Bochco would give him his first shot at a starring role in 1997.  He played Officer Jack Lowery in the one season of Bochco cop show Brooklyn South, which had the distinction of airing the first TV-M rated episode ever.  His character, as Wikipedia describes, was, “a tough street cop coping with personal demons which included his selfish and nagging wife, Yvonne, who died early in the season,” After the show was cancelled, Welliver finished out the decade appearing in episodes of Total Recall: The Series (doesn’t even have a Wikipedia entry), Star Trek: Voyager, and Touched by an Angel, as well as in TV movie Mind Prey.

He got a couple of quick starring chances early in the next decade, as a regular on eight episode Ed O’Neill starrer Big Apple, and as second season character in what I-can’t-believe-lasted-two seasons-since-I-don’t-remember-it-at-all dramedy That’s Life, which starred Paul Sorvino, Ellen Burstyn, Kevin Dillon and Debi Mazar.  Before his next big role, he appeared in episodes of UC: Undercover, Third Watch, Law & Order: Special Victims Unit, The Twilight Zone, Hack, and in mini-series Blonde about Marilyn Monroe, as Joe DiMaggio.  He picked up his next major role in 2004 in David Milch’s Deadwood.  His role is not extremely major, but he plays Silas Adams, one of villainous Al Swearengen’s primary and smartest henchmen.  He appears in the majority of the episodes of the show.  He has a rivalry with fellow henchman Dan Dority, but saves Dan’s life from a Chinese man with a knife at the end of the second season, allowing them to reconsider their relationship.

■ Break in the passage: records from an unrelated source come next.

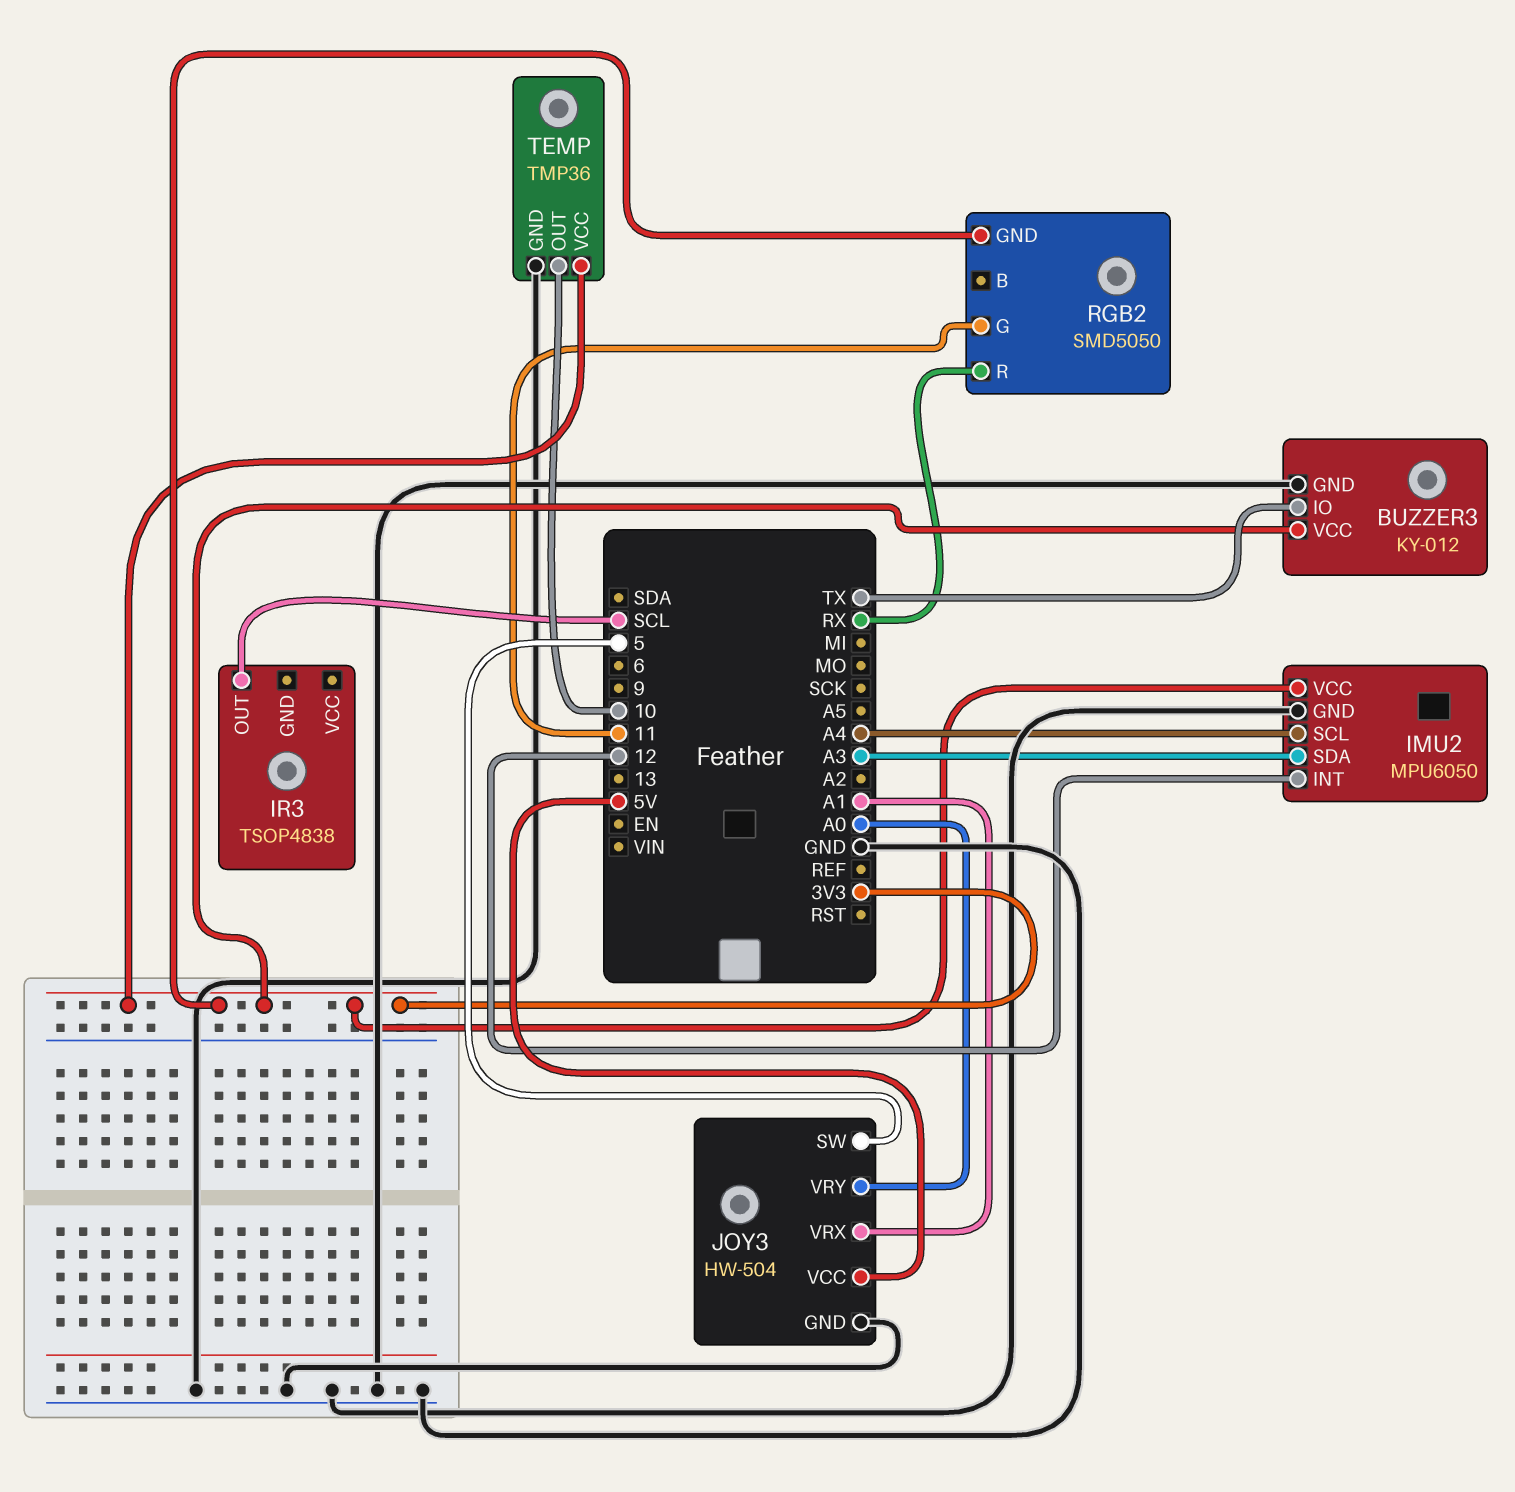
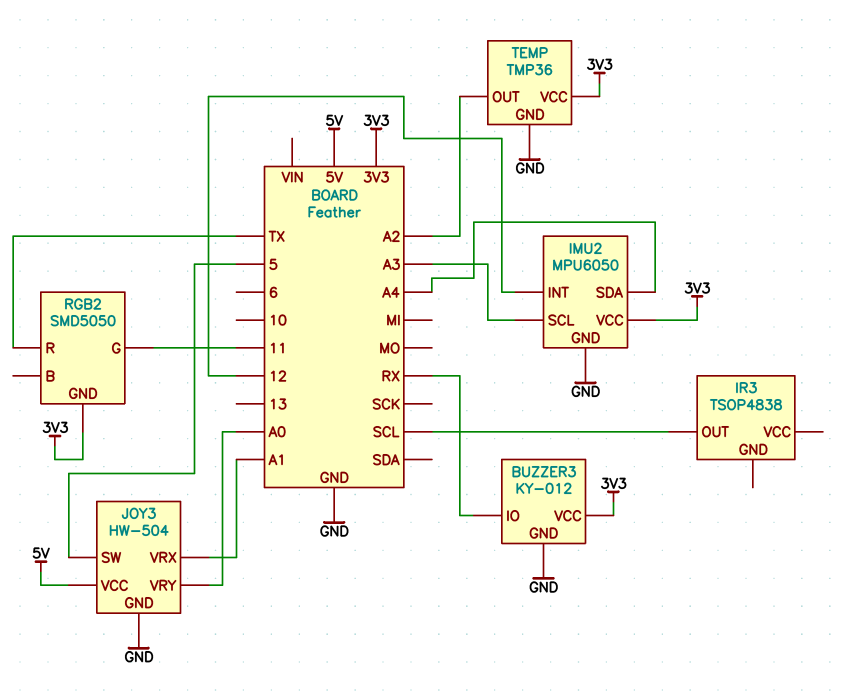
BUZZER3 pin IO: TX -> RX
IMU2 pin SCL: A4 -> A3
IMU2 pin SDA: A3 -> A4
RGB2 pin R: RX -> TX
TEMP pin OUT: 10 -> A2

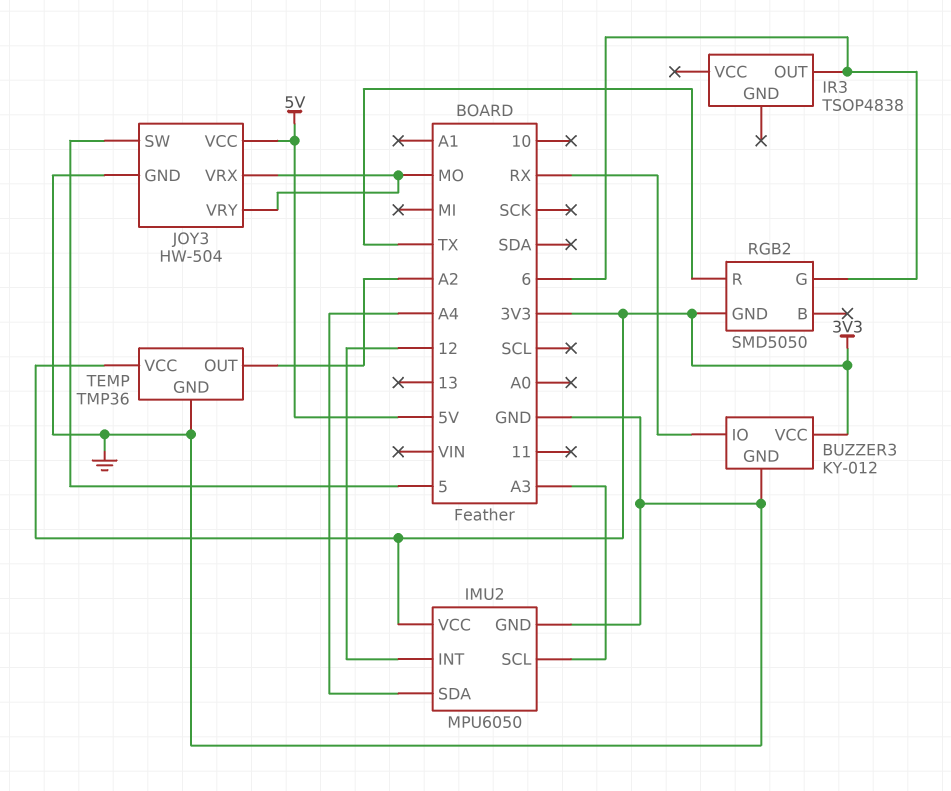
IR3 pin OUT: SCL -> 6
JOY3 pin VRX: A1 -> MO
JOY3 pin VRY: A0 -> MO
RGB2 pin G: 11 -> 6

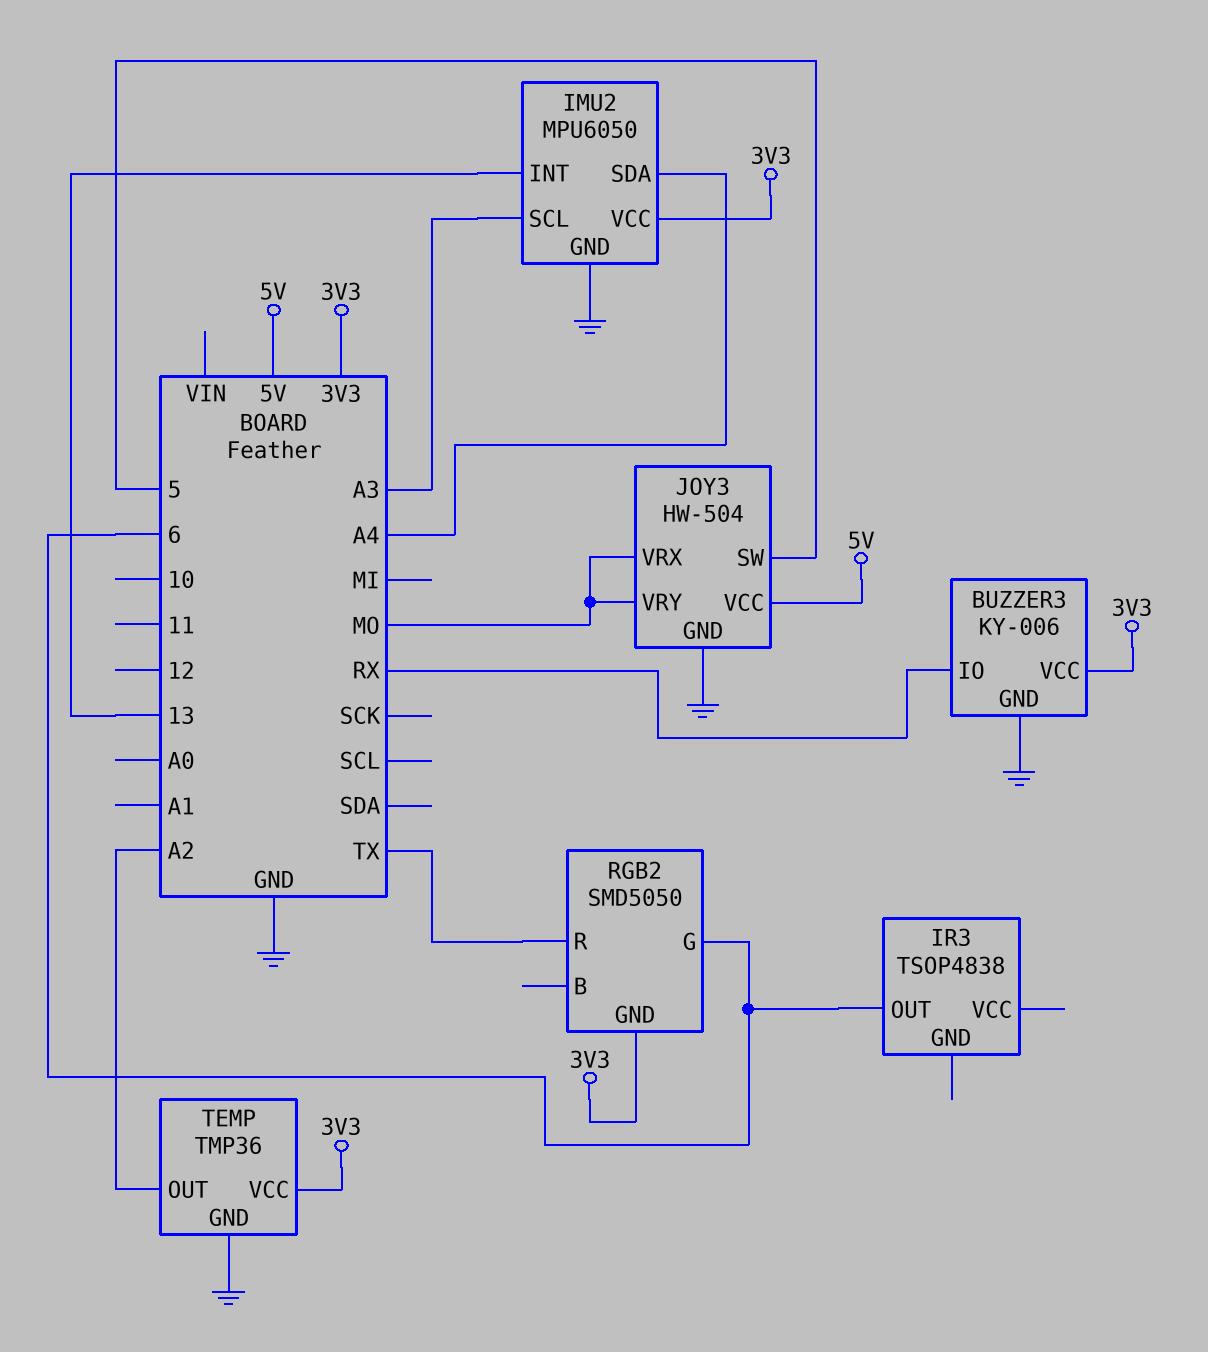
BUZZER3: KY-012 -> KY-006
IMU2 pin INT: 12 -> 13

The mid-2000s were a nomadic period for Welliver.  He appeared in episodes of Law & Order, Numb3rs, Kidnapped, Jericho, NCIS, Shark, Life, Prison Break, Monk, Raising the Bar, Kings, and Supernatural and TV movies Danny Fricke and True Blue.  He next played a small but crucial role in Lost as The Man in Black, one of the primary antagonists of the series.  Although Welliver only appeared in three episodes as the character, the role was a major one.  I’m not even going to try to explain the entire Lost Man in Black mythology because it makes no sense and I don’t understand it, but apparently he’s the representation of evil who needs to be kept on the island and he’s also the smoke monster and he also can appear as dead people like John Locke.  Jack kills him at the end after Desmond makes him mortal by pulling some plug in the heart of the island.  Sure, why not.

Welliver was the primary antagonist of the third season of motorcycle gang show Sons of Anarchy.  He played IRA kingpin gone rogue Jimmy O’Phelan.  He’s originally in charge of selling guns to the Sons, and has a complicated history with them, having kicked SAMCRO member Chibs out of the IRA and stolen his wife and daughter.  It turns out that he’s trying to screw over SAMCRO and the rest of the Real IRA.

In 2009, he also began his other major recurring role as new Cook County State’s Attorney in The Good Wife after titular good wife Julianna Margulies’ husband was forced to resign.  He appeared in 16 episodes in the first two seasons.  He’s still looking for a new longer-term home, but since those two shows, he’s appeared in The Closer, Law & Order: LA, Suits, TV movies Awakening and Good Morning, Killer, an episode of Grimm, and in the pilot episode and two others of Fox’s Touch.

Welliver’s TV work is diverse and prolific, and we induct him today into the Zeljko Ivanek Hall of Fame.